There was no great outcry when insolvency practitioners learned the idea of a 28-day moratorium was being dropped – for the time being at least. Introduced by the Insolvency Act 1986, Company Voluntary Arrangements (CVAs) were the last attempt to bring a little US culture into UK insolvency procedures.

A voluntary arrangement for a company is a procedure where a plan of reorganisation or ‘composition’ in satisfaction of its debts is put forward to creditors and shareholders. There is limited involvement by the Court and the scheme is under the control of a supervisor.

CVAs have never taken off in the UK, compared with the Chapter 11 procedure in the US, although there are signs they are growing in popularity. According to the SPI, CVAs accounted for 19% of all insolvencies in 1998, compared with just 1.2% in 1990.

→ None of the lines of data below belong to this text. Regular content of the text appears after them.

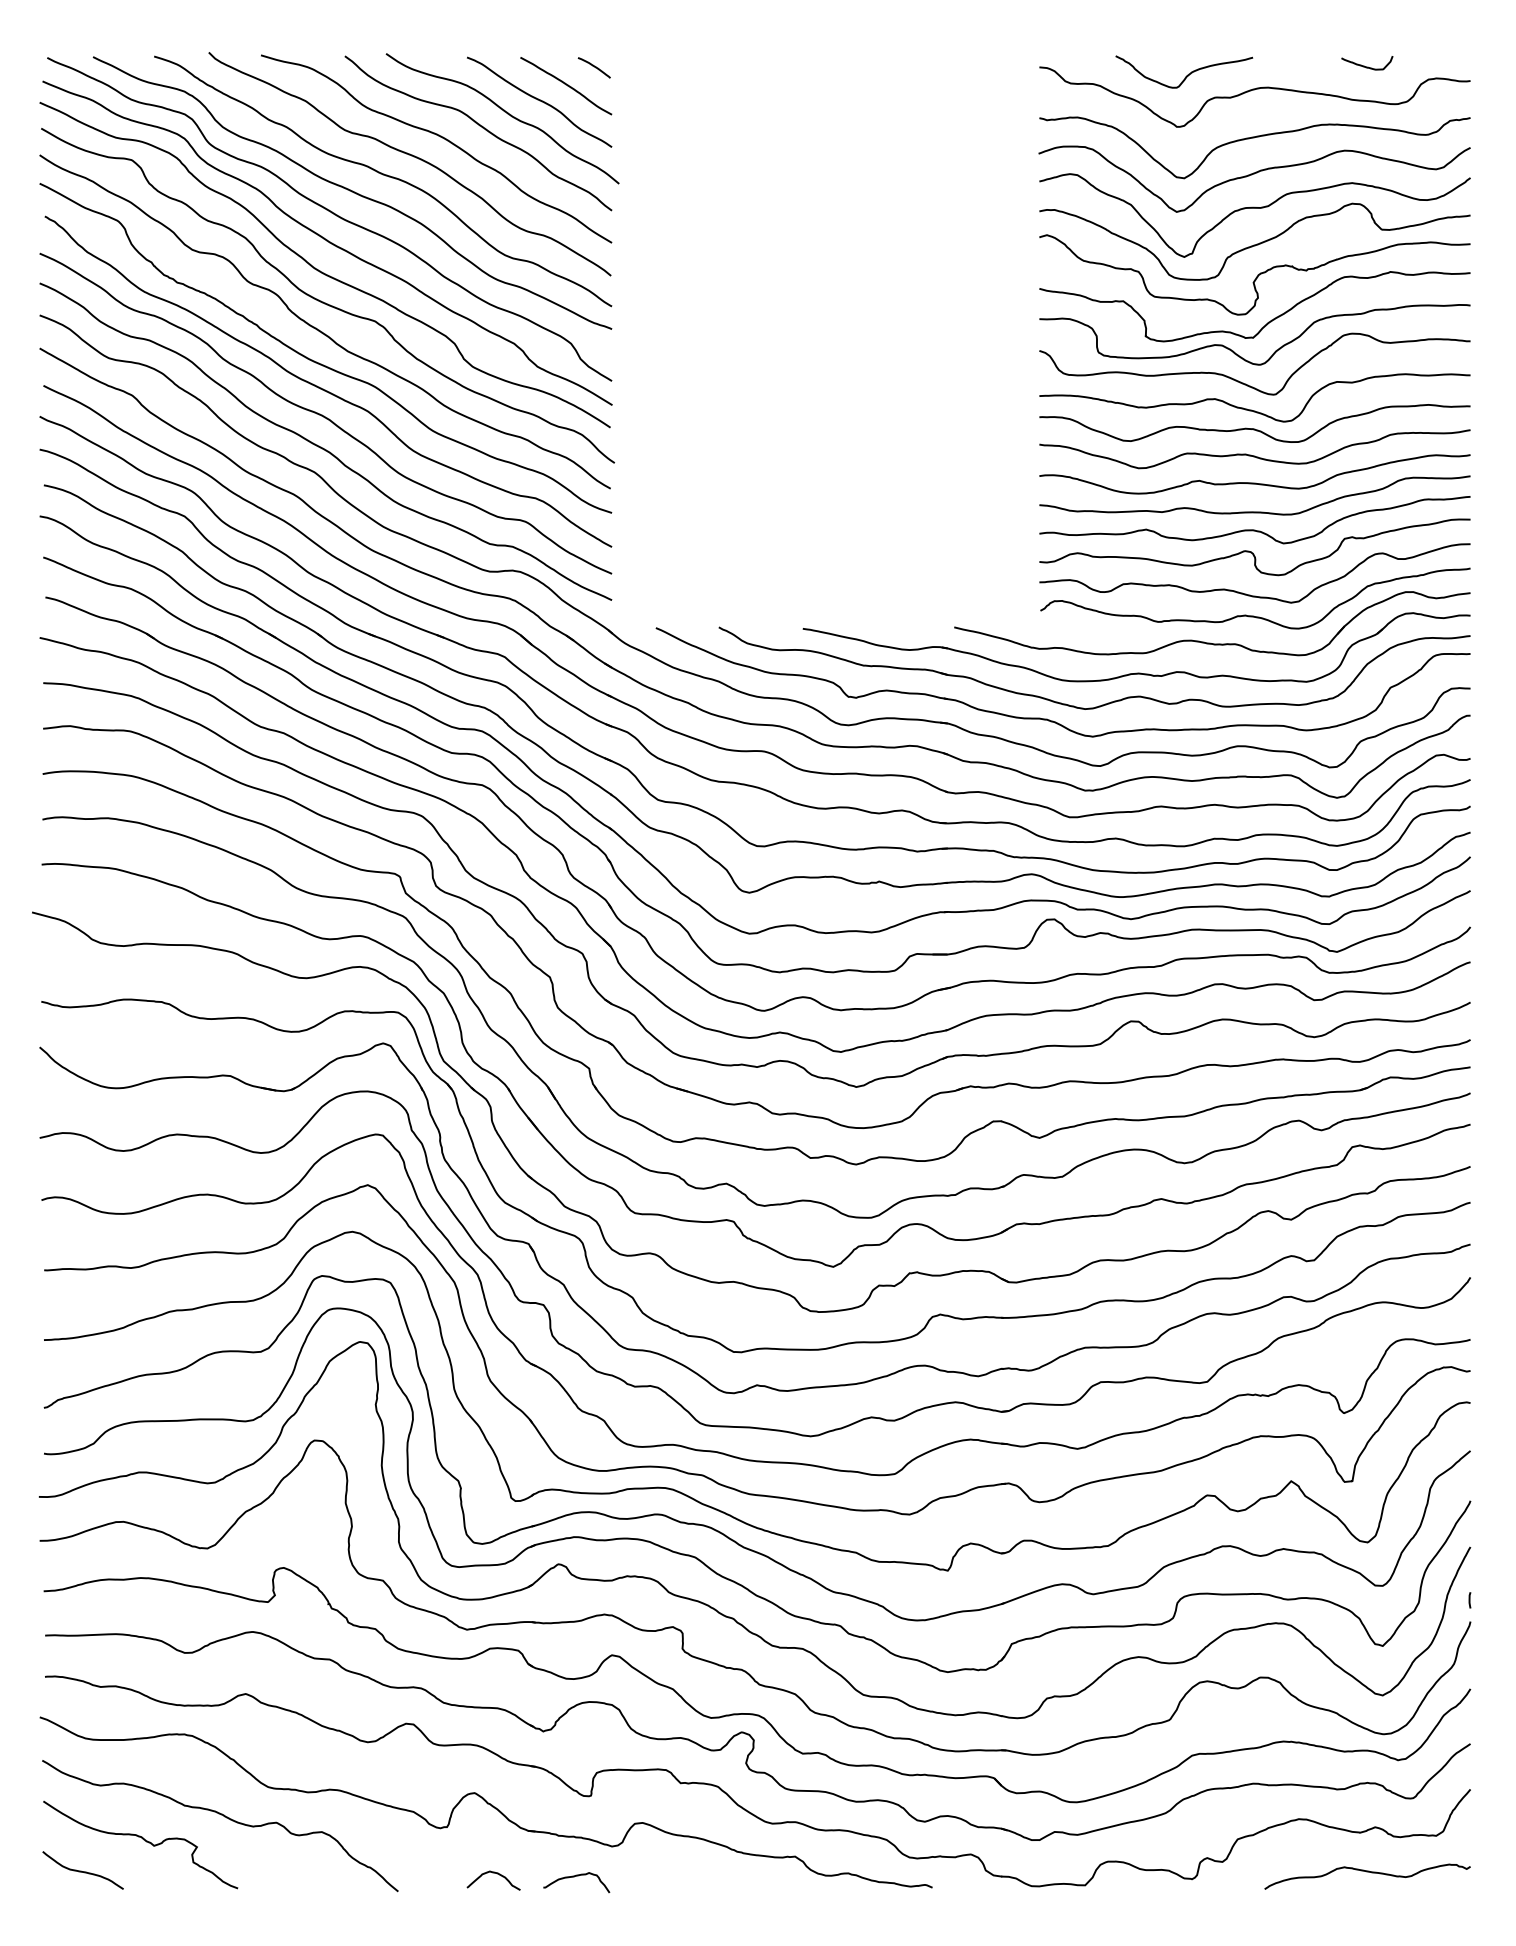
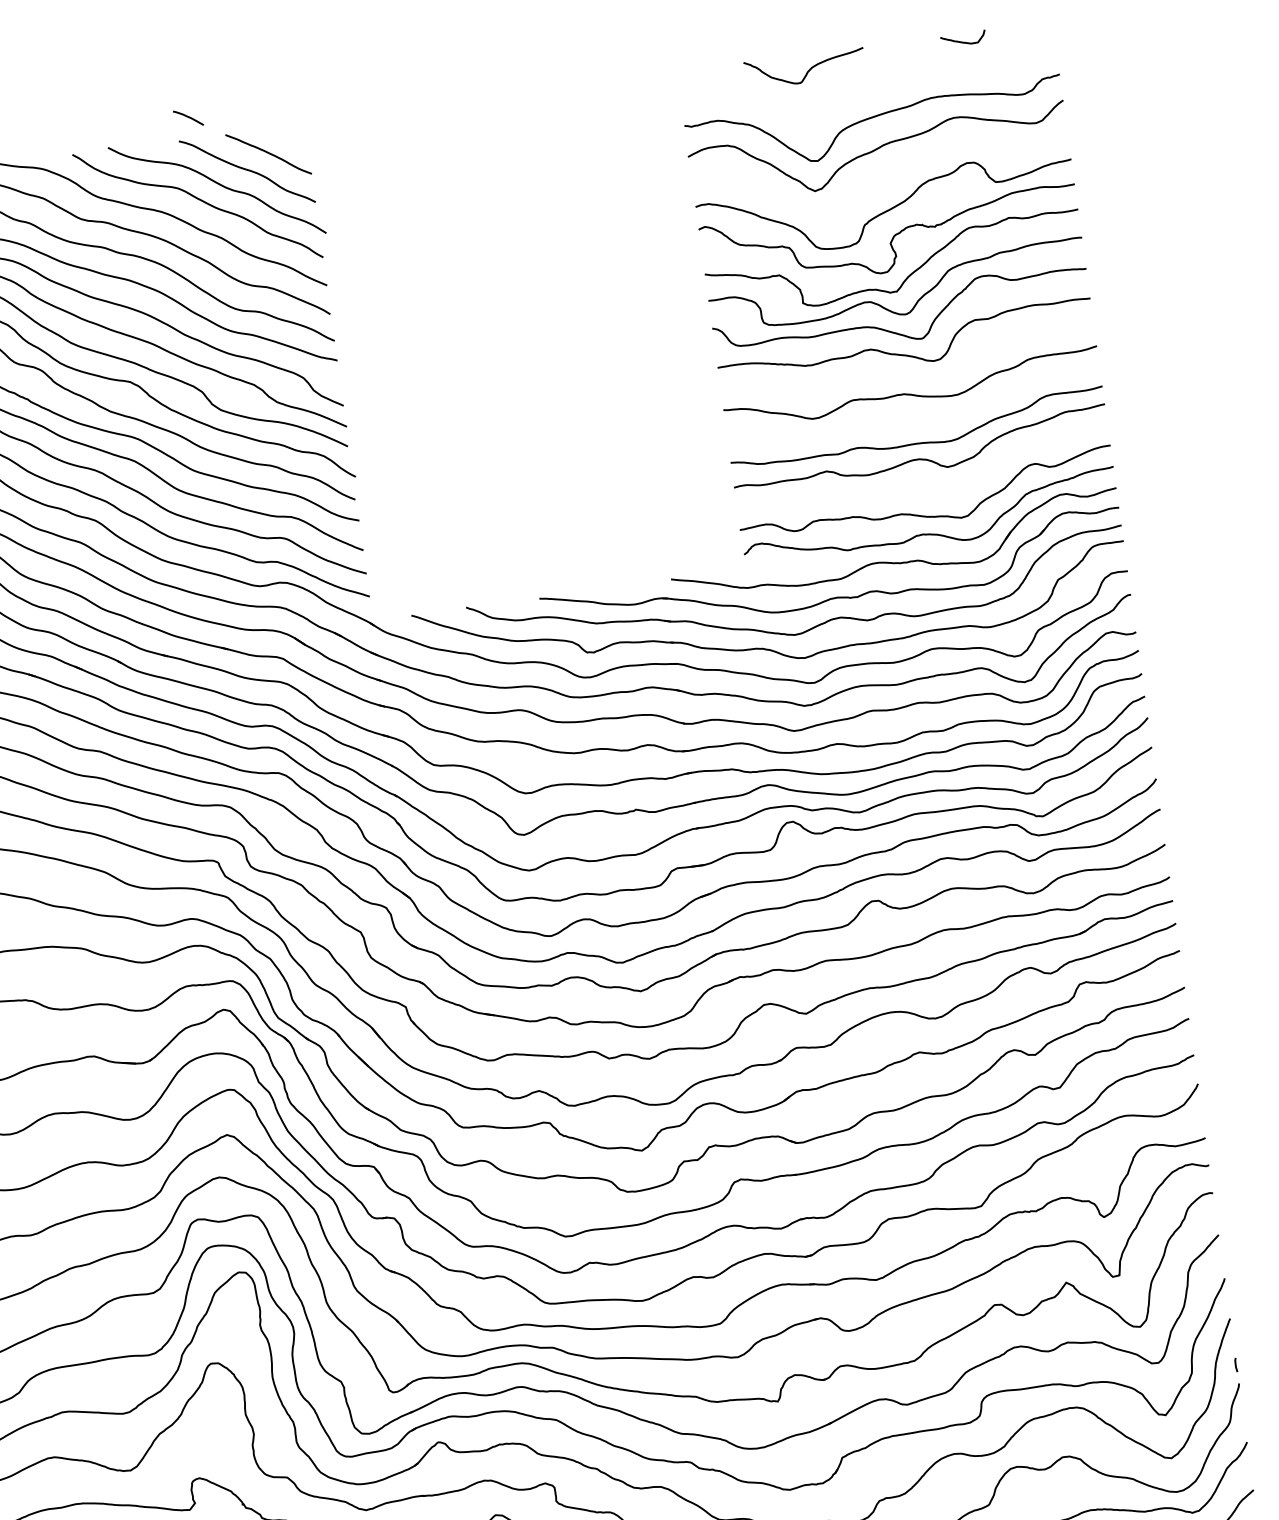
curve: (593, 66) -> (187, 117), moved
curve: (1251, 91) -> (865, 77), removed
curve: (1254, 208) -> (882, 178), removed
curve: (1254, 428) -> (908, 370), removed
curve: (1254, 482) -> (915, 417), removed
curve: (1251, 551) -> (920, 477), removed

One of the reasons that CVAs have struggled is because creditors often take their own legal action to recover the monies owed before the company can work out and propose a voluntary arrangement.

Stephenson says: ‘Debtor-led legislation would inevitably lead to some relaxing of the CVA requirements. At the moment, Revenue authorities vote down most proposals and they are not going to be keen on any change to that position.’

Latest figures from SPI suggest the 28-day breather may not make much difference. In its eighth annual survey, 90% of insolvency practitioners said that a negotiated compromise would not have provided a realistic chance of survival, even if creditor action could have been held up for a while.

Richard Baron from the IoD warns that any changes to the CVA rules would have to be carefully implemented. He says: ‘You can see the reason behind the idea of a 28-day moratorium, but you would have to be careful that funds or assets didn’t leak out of the company during that time.’ Imagine the fury of other creditors, if it emerged that money had been paid to a connected company while the troubled organisation was supposedly sorting out a rescue plan.

It is this lack of trust which has been one of the main hindrances to the development of the CVA.

It is the Crown creditors, according to insolvency practitioners, who are often the most reluctant to agree to a CVA. Stephenson says: ‘A lot of creditors do not want to leave the existing directors in place. In particular, we find the Revenue and Customs are opposed to the idea.

‘The supervisor is not in control in the same sense that a liquidator is.

So, if anyone feels that the directors have not been up front with them or have tried to rip them off, then they don’t want to know.’